Through these apparent representations of Islam and Christianity, it has been generally believed that Dune stands as an allegory for Western imperialism in the Middle East, the ostensibly white Harkonens and Atreides being sent to Iraq– sorry, Arrakis to mine oil or “Spice”. In the films, however, despite the high-tech machinery and sleek stillsuits, their swordsmanship and feudal courts seem to call back to an older world of God, kings, and an imperial advance force of missionaries. These missionaries, the Bene Gesserit, and their artificial Messiah, Paul (a fittingly Christian name), finally allow for a conquest of Arrakis and near-complete control of its people through the dream of Paul bringing biblical “streams in the desert” and turning Arrakis into a supposed paradise.

Christian missionaries were key to imperialistic programmes, making conquest easier and cheaper by priming local populations through oppression, suppression, self-loathing, and fear, ultimately resulting in loss of identity and division. Leopald II of Belgium sent a letter to missionaries in the Congo in 1885 ordering them to ‘singularly insist on their total submission and obedience, avoid developing the spirit in the schools, teach students to read and not to reason’ along with a list of commands including ‘convert always the blacks by using the whip’, deceit and theft.

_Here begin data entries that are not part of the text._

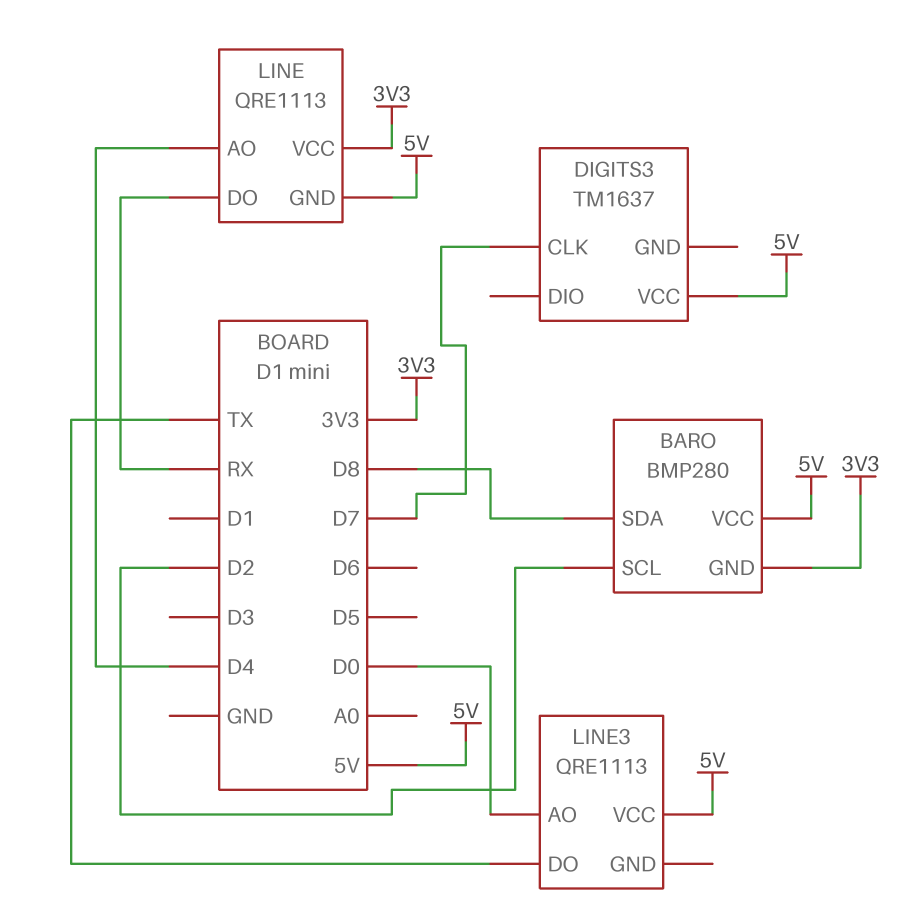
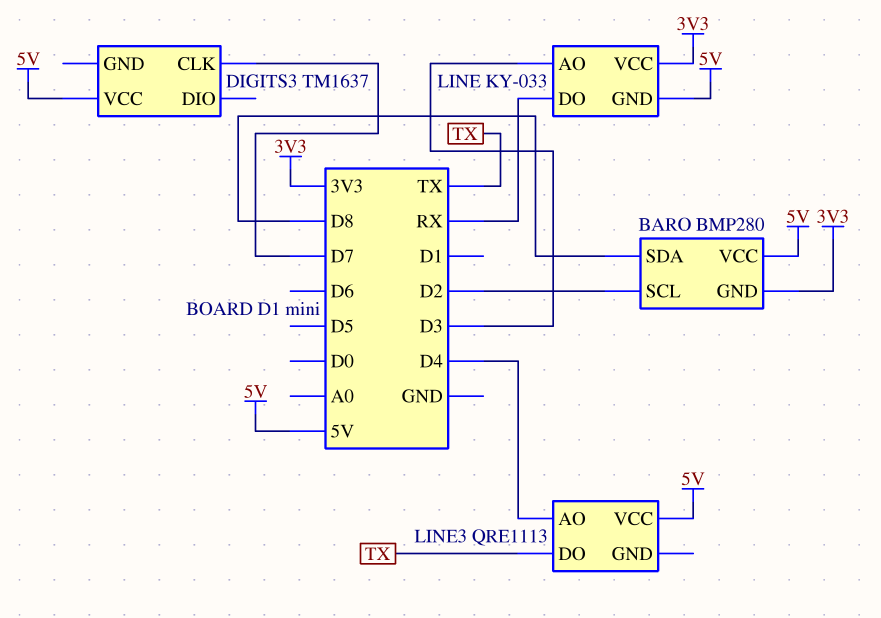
LINE: QRE1113 -> KY-033
LINE pin AO: D4 -> D3
LINE3 pin AO: D0 -> D4

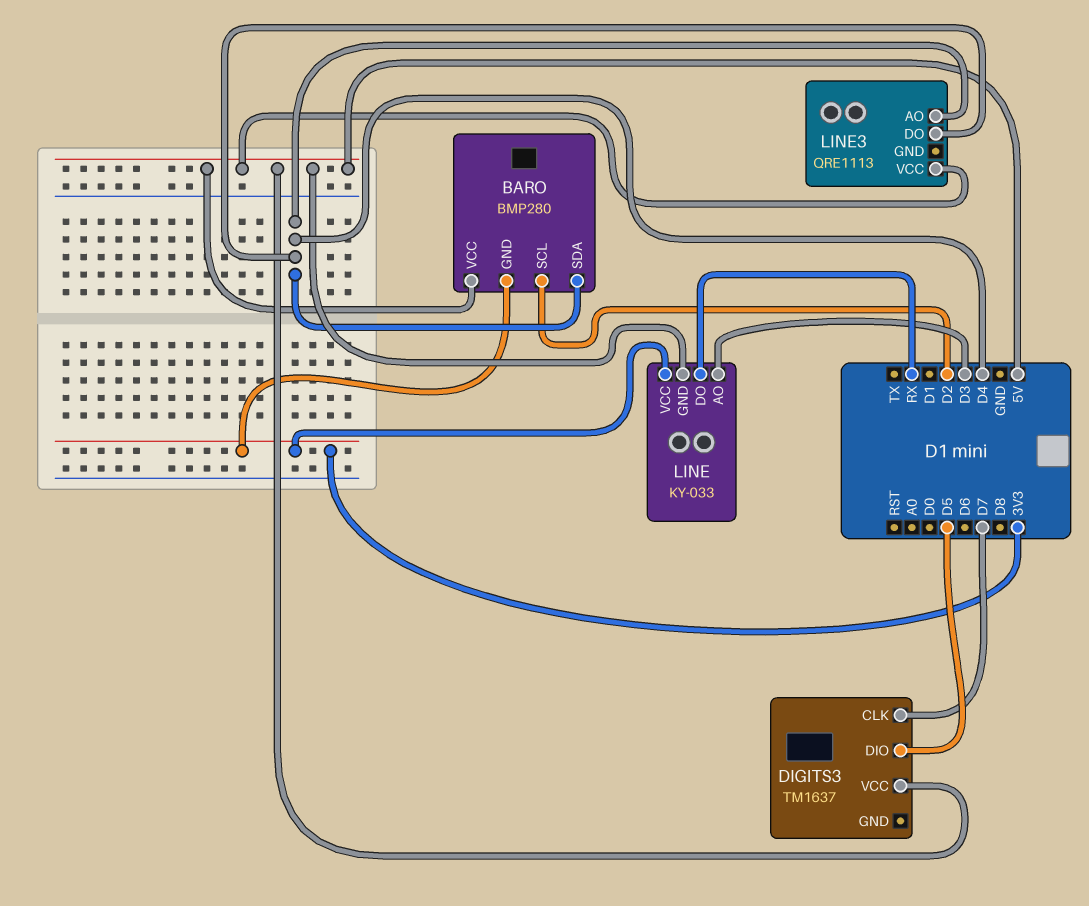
BARO pin SDA: D8 -> D4
DIGITS3 pin DIO: none -> D5
LINE3 pin DO: TX -> D4

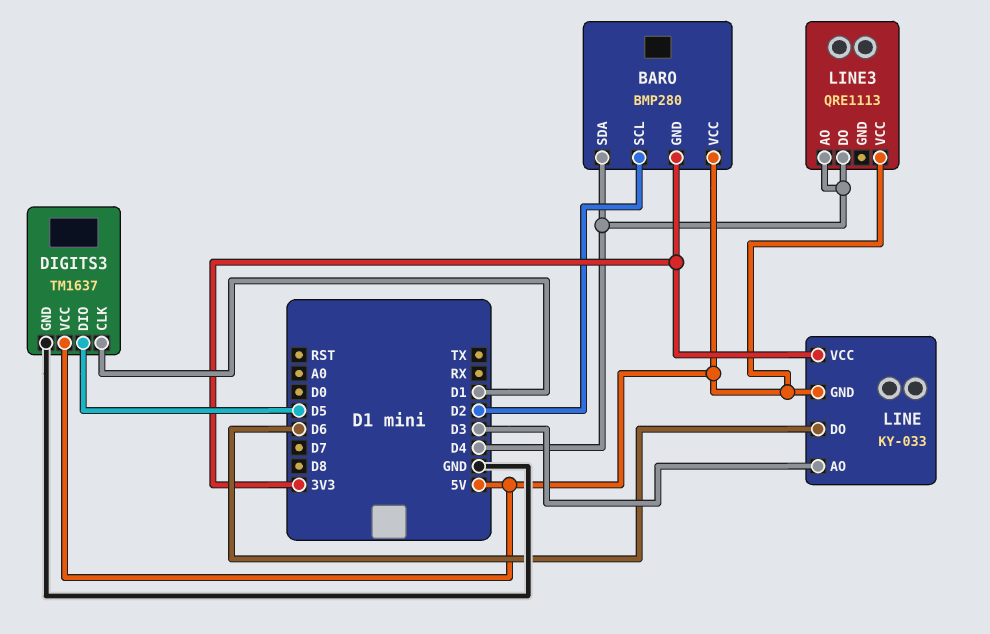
DIGITS3 pin CLK: D7 -> D1
DIGITS3 pin GND: none -> GND
LINE pin DO: RX -> D6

Thus, the doors of the Congo were beaten and battered open for exploitation. The Bene Gesserit were similarly sent to Arrakis before the arrival of the Atreides, planting division among the Fremen through the dissemination of their prophecy, making them more susceptible to colonisation and infiltration by insisting that their messiah would be an off-worlder. Paul’s control of the Fremen and conquest of the desert (allowing for his control of Arrakis’ main natural resource, Spice) relies on the same identity erasure enacted by  Christian missionaries. He refuses to kill Stilgar in order to take his place as leader, disregarding centuries of Fremen ritual. His killing of Jamis not only emerges as a glorification of colonial violence,, but it exonerates the coloniser as he calls for Jamis’ surrender, before being ultimately forced to kill him by the Fremen who are presented as primitive, violent natives.

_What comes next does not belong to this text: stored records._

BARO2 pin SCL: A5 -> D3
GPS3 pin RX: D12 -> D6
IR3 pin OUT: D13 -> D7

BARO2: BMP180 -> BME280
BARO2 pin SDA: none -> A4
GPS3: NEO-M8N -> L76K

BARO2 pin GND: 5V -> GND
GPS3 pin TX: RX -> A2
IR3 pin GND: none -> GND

So while the similarities between Paul and the Bene Gesserit’s arrival on Arrakis, and the missionary colonialism of the 18th Century (and is, in ways, still active today) are unmistakable, why push this today? Hebert’s encouragement of political scepticism in Dune will be eternally relevant, but now more than ever, Dune’s analysis of religiosity is needed. Religion is not necessarily all bad. Aside from providing personal comfort, and hope. It can provide the fervour and urgency to protect one’s culture;  to provide faith in one’s success, as seen in Stilgar’s relationship with Paul. Or, as Chani points out, it breeds apathy, leaving only small groups of Fremen guerillas to disrupt Spice production and imperial activities; it sews division amongst otherwise united peoples, northerners and southerners, the sceptics and the fundamentalists, on Arrakis. Could the Fremen have seized power earlier, or even have resisted the Empire, if the Bene Gesserit missionaries had not infiltrated the Fremen identity? Would all the Fremen have been empowered, instead of the Fedaykin later being reduced to mere Atreides bodyguards, had the Bene Gesserit not sent Paul as a conduit of foreign influence? What cannot be questioned is that without the division caused by Paul and the missionaries, there could be no “holy war” on Arrakis if the colonisers did not insist on any claim to Arrakis.

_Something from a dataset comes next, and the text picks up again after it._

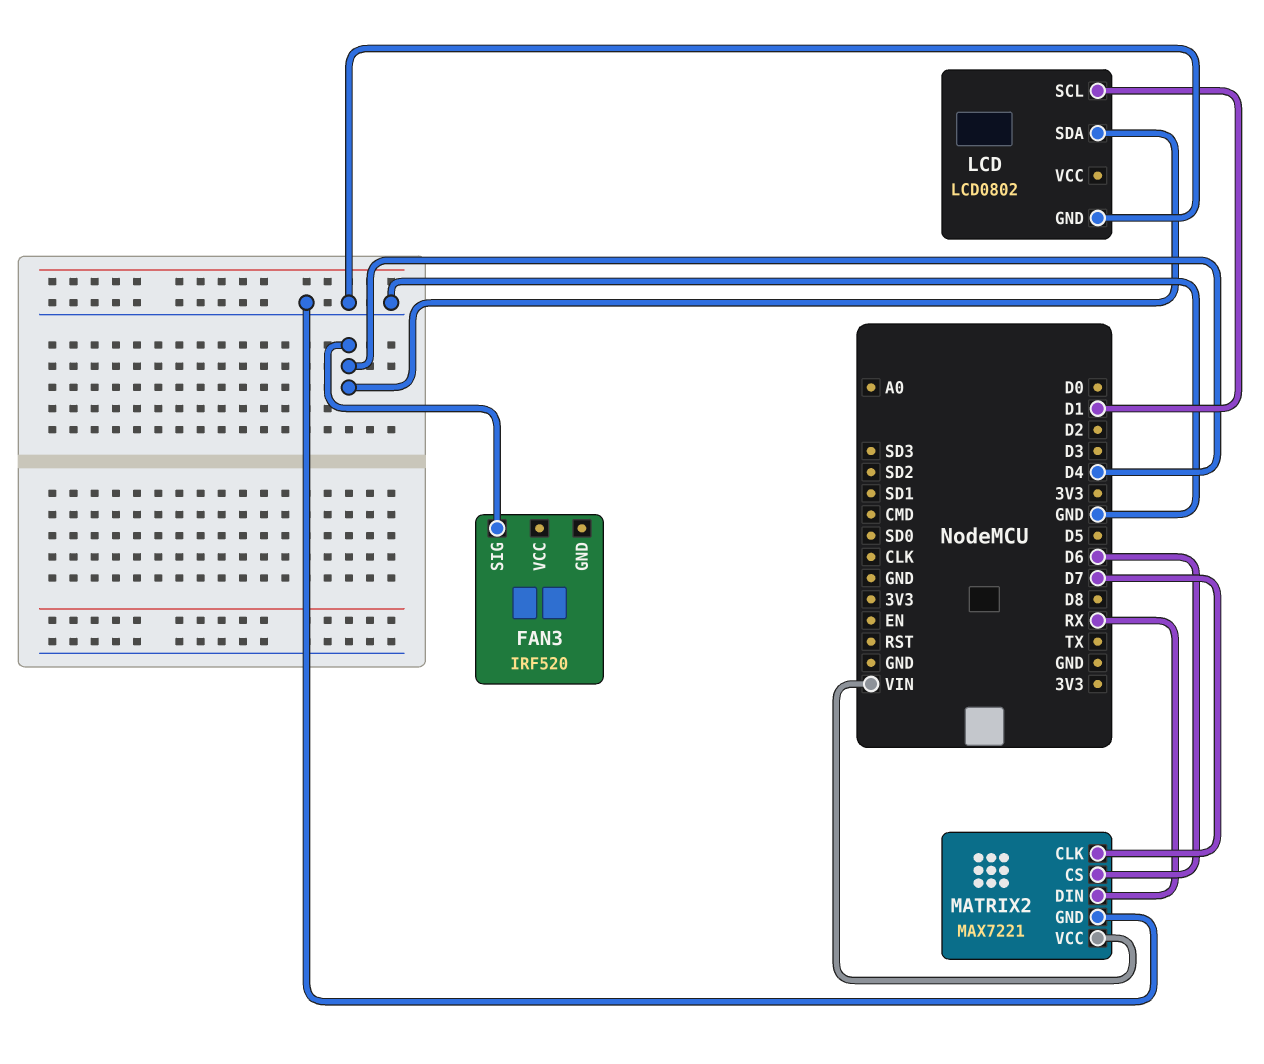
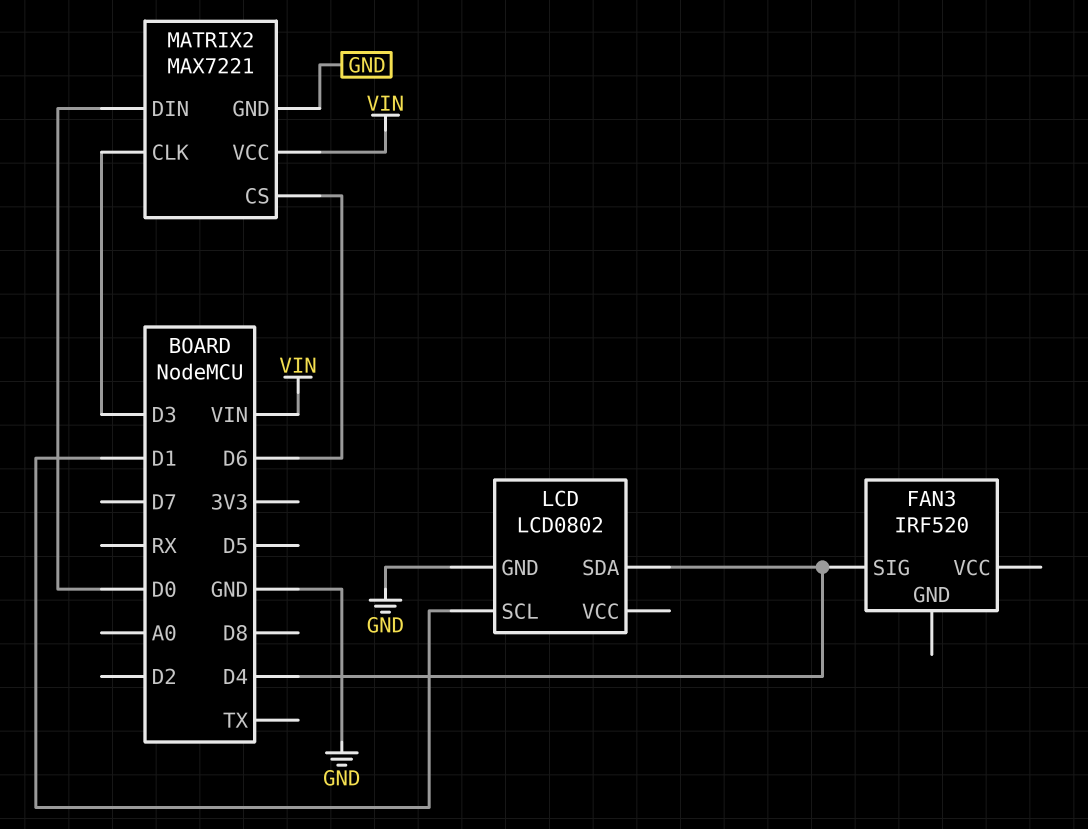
MATRIX2 pin CLK: D7 -> D3
MATRIX2 pin DIN: RX -> D0

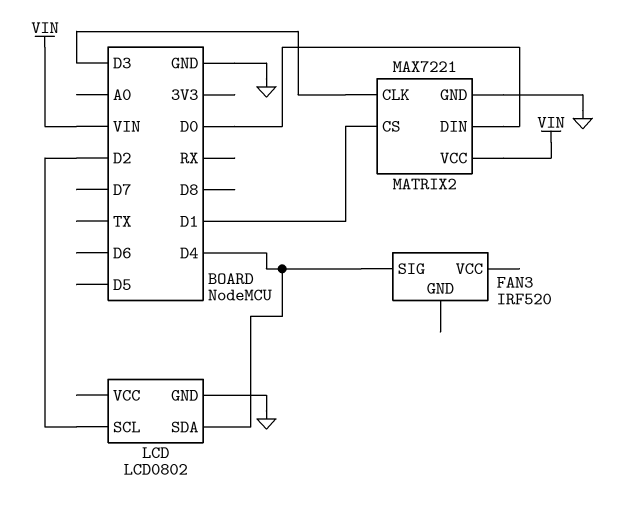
LCD pin SCL: D1 -> D2
MATRIX2 pin CS: D6 -> D1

Though Dune, a success story of missionary colonisation, commits its own crimes (subscribing to orientalist stereotypes), it is crucial in leading audiences to question two things: the legitimacy and influence of their political leaders, and whether religion deserves a role anywhere beyond the individual. Despite the potential beauty of religion and faith, with its creation of community, culture, and comfort, Dune reminds us that it may also be at the heart of violent illegitimate power, and the foundation of an empire.